The downside was that neither of us had ever been in love before, had ever done the romance thing, had never been seriously involved with anyone. Until that day our eyes had locked.
I wasn’t one-hundred percent sure how to smooth the waters. But I began with the basics.
“I love you,” I said as I snuggled close to him, my eyes misting.
“I love you, too.” He held me tight. “I’m sorry about all of this, baby.” Apparently, that conversation still festered in his mind, too.

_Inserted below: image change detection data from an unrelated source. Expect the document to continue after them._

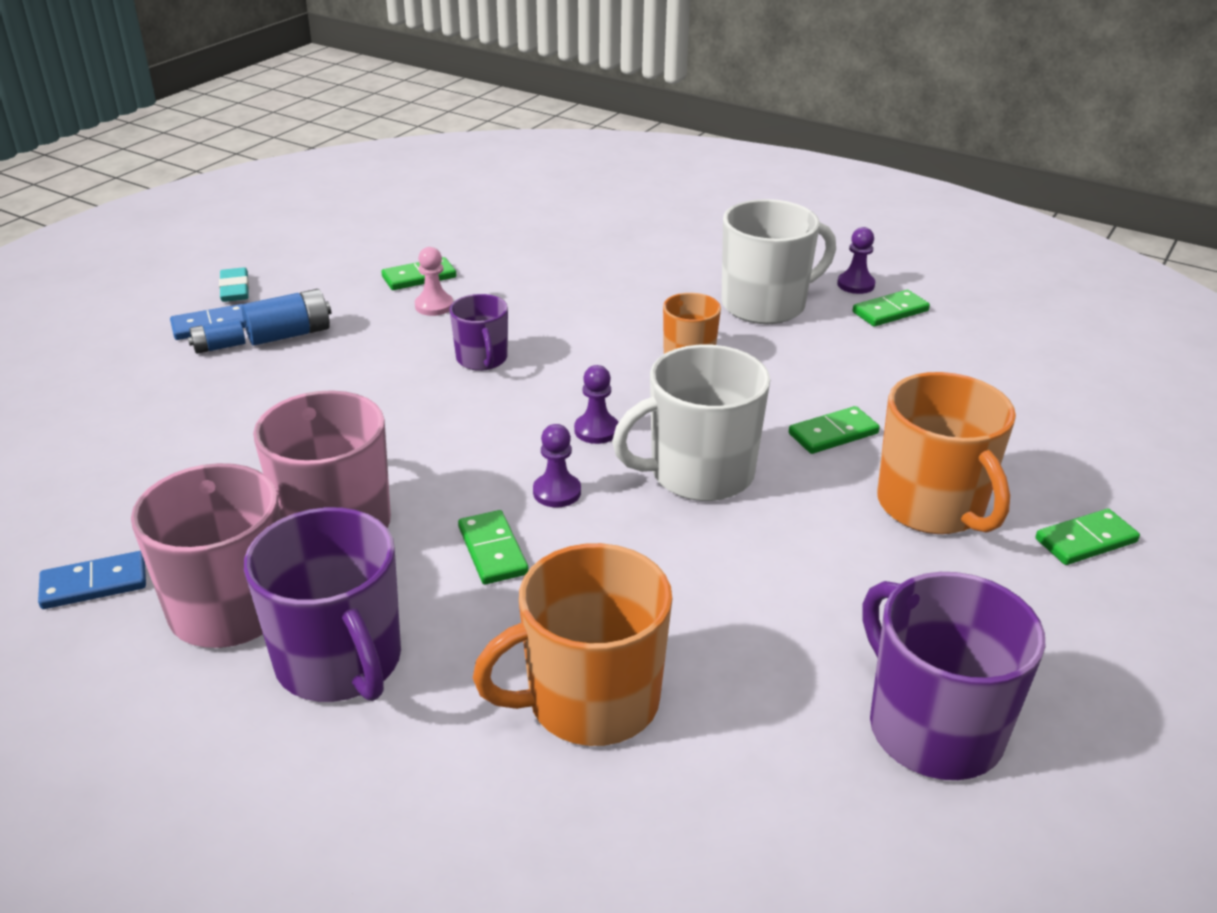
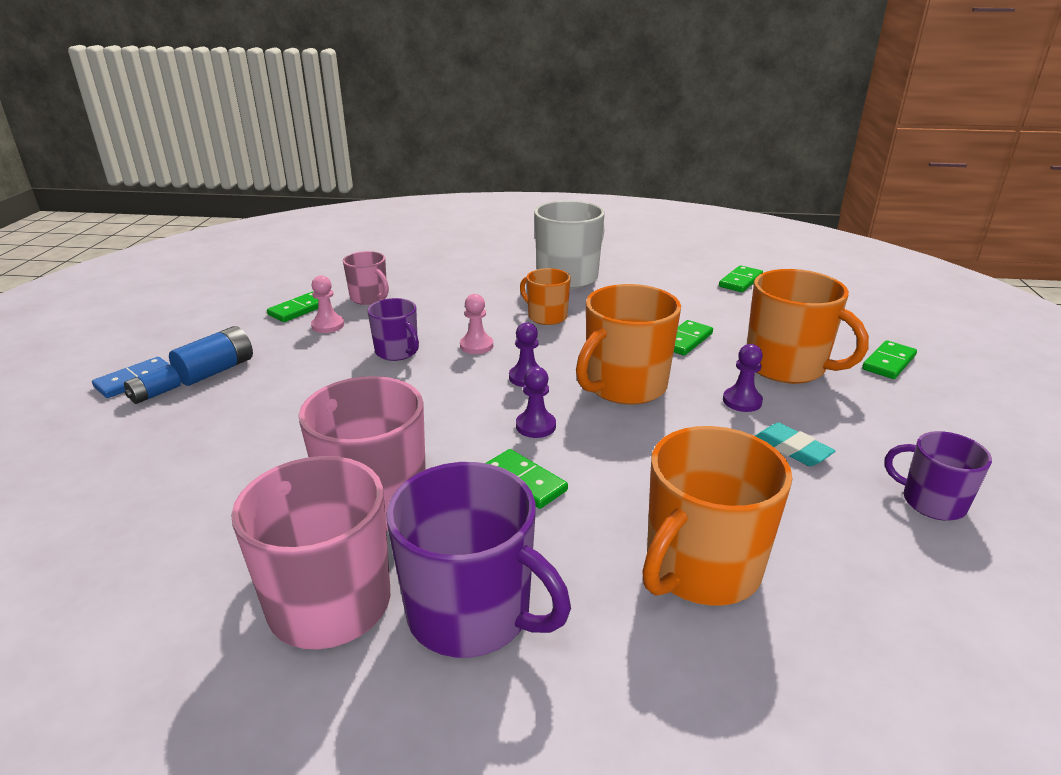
camera: 25 degrees left, 5 degrees down
(94, 584) = (165, 629): blue domino -> none
(235, 289) = (139, 349): turquoise eraser -> turquoise eraser (792, 449)
(504, 279) = (369, 298): none -> pink mug
(574, 374) = (476, 346): none -> pink pawn
(699, 473) = (624, 386): white mug -> orange mug
(855, 284) = (613, 255): purple pawn -> purple pawn (742, 401)
(890, 312) = (649, 266): green domino -> green domino (740, 281)
(932, 728) = (931, 502): purple mug -> purple mug, size x0.57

“Dane, we’ve had plenty of perfect moments. We’ve just had to deal with a lot of other stuff along the way that isn’t even your doing, but that of the society.”
“I don’t want to talk about the society,” he said, his tone terse. “Honestly, Ari, if I never have to think again about all that went wrong—”
“Don’t think about it, then.” I shifted out of his arms and climbed on top of him, straddling his waist. “No more secret society, no more danger. Put it all out of your mind and make love to me again.”
He did. Yet I could tell he stewed over all that had happened and remained just tense enough that I didn’t let my guard down.
* * *
I wasn’t a fan of having Amsel out of my sight for more than a short span of time when he was off with Rosa, but for the first few days Dane was home with us I didn’t mind so much that she liked tending to Amsel and using him as a human mannequin for her latest creations. Kyle also apparently found it safer and wiser to whisk my son off when Dane and I wanted time together—that meant Kyle wasn’t visible and Dane was too preoccupied to consider Kyle was the one looking after Amsel.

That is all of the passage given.